Designing Firmware That Survives a Glitch

You cannot stop a glitch, but you can make one insufficient. Here are the firmware patterns that survive fault injection.

Designing Firmware That Survives a Glitch

Firmware design patterns that make a single fault-injection glitch insufficient to flip a security decision

You cannot keep an attacker from injecting a fault into your hardware. What you can do is write firmware so that a single fault is not enough to matter. Glitch-resistant code assumes something will go wrong at the worst possible moment and refuses to fail open, so one corrupted instruction does not hand over the device.

Accept That the Fault Will Happen

Hardware countermeasures, internal clocks, voltage monitors, glitch detectors, raise the cost of fault injection but do not make it impossible.
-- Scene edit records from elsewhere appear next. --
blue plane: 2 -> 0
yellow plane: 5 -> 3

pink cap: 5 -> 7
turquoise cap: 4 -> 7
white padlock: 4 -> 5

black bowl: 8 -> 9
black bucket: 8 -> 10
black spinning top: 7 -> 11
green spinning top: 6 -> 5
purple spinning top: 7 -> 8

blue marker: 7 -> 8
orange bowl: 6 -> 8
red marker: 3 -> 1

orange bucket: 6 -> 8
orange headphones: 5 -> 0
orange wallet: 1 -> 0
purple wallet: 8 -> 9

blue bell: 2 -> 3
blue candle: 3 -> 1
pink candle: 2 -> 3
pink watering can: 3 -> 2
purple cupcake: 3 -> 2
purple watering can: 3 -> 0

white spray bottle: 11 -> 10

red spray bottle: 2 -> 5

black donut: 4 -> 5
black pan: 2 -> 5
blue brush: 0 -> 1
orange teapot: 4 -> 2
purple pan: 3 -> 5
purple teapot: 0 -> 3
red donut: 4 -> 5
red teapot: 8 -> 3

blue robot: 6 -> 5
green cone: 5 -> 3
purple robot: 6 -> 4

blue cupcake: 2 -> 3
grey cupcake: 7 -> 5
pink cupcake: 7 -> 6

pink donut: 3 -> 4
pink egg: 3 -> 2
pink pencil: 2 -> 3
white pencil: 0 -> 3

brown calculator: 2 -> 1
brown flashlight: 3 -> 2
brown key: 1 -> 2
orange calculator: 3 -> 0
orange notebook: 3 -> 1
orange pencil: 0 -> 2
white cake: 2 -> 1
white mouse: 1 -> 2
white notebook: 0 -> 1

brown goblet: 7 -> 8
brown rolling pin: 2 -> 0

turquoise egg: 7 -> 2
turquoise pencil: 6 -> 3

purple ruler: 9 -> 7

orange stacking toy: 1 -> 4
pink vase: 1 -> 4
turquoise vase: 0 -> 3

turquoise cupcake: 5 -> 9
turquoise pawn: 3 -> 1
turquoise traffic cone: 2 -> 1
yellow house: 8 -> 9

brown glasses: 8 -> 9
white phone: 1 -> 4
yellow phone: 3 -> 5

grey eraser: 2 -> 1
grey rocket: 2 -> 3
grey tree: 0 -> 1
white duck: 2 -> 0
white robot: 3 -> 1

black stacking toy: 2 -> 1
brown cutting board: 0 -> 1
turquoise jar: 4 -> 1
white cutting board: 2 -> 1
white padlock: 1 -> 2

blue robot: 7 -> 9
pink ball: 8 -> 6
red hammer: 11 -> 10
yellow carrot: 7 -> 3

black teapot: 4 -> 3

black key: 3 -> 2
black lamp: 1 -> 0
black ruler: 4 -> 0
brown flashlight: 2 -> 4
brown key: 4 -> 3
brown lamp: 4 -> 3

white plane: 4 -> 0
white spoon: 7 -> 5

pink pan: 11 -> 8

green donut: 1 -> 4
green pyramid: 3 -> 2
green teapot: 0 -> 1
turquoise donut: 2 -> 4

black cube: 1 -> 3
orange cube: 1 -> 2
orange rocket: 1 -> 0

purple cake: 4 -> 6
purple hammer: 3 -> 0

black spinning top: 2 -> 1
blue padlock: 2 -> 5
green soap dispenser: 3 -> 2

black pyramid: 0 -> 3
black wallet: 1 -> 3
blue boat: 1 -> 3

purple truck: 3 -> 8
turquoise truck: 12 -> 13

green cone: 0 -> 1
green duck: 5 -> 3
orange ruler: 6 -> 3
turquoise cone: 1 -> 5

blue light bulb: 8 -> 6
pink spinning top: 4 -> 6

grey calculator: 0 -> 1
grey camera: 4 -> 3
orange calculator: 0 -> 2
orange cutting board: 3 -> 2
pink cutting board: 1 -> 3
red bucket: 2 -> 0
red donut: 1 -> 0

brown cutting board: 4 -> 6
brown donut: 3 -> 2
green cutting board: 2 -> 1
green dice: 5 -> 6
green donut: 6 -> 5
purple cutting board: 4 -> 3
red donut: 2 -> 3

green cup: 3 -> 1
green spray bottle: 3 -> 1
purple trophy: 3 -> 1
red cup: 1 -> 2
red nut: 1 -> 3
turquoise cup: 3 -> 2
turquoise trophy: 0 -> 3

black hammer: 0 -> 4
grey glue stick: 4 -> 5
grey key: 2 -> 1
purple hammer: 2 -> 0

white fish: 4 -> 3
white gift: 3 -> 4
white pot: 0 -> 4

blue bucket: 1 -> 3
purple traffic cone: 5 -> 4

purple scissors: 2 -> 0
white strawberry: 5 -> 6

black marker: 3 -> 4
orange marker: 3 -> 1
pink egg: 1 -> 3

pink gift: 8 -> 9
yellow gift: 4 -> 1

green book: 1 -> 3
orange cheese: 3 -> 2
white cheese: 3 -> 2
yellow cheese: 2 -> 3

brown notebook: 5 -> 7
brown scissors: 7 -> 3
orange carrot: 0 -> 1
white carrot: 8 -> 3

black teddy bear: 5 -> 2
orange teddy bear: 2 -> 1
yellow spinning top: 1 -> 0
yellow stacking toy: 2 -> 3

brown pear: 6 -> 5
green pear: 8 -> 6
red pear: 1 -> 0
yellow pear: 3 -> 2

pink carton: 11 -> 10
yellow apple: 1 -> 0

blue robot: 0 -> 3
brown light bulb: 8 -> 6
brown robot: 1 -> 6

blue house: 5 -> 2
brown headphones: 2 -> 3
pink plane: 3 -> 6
A determined attacker with the right rig will eventually land a glitch on the instruction they want, so the realistic goal is not prevention, it is making that one successful glitch insufficient to achieve anything.

That also bounds the problem. A single glitch typically corrupts one operation: it skips an instruction, scrambles a register, or flips a branch, and the classic effect is skipping the instruction that acts on a failed check so the device proceeds as if the check passed. If you can ensure that no single skipped or corrupted instruction flips a security decision, you have defended against the common case, and forcing the attacker to land two or three precise faults at once raises the difficulty enormously.

The Defensive Patterns

Every pattern below works toward the same bound, that no single instruction is load-bearing for a security decision:

Pattern	Defends against	The technique
Fail closed	A skipped instruction leaving the device open	Default to locked; only a passed check opens it
Check more than once	One glitch skipping the single check	Verify critical conditions two or three times, in separated code
Redundant value encodings	One bit flip flipping a flag	Multi-bit patterns; any other value is a detected fault
Random delays	A fixed glitch offset landing every run	Jitter before sensitive ops to destroy the timing reference
Double-check the branch	A glitched branch taking the wrong path	Re-confirm the condition inside the success path
Fault counter	The many attempts tuning a glitch takes	Escalate, lock or wipe, after repeated detected faults

Fail Closed by Default

The safe outcome must be the default and the permissive outcome must require positive action. A glitch that skips code should leave the device locked, not unlocked, because skipping is the most common glitch effect and skipped code should never be what was keeping the device secure.

// fragile: the secure state depends on code running to set it
int authorized = 1;                 // default open
if (verify() != OK) authorized = 0; // a skipped instruction leaves it open
// resilient: default closed, only a passed check opens it
int authorized = 0;                 // default closed
if (verify() == OK) authorized = 1; // a skip leaves it closed

In the fragile version, a glitch that skips the line setting authorized to zero leaves the device open. In the resilient version, skipping the line that opens it leaves the device closed. Same logic, opposite failure mode, and the difference is entirely in which outcome is the default.

Check More than Once

A single check is a single point of failure for a glitch. Verifying a critical condition more than once, ideally in separated code so a glitch tuned to one check does not coincide with the others, means one fault skips at most one of the checks and the remaining ones still catch the attacker.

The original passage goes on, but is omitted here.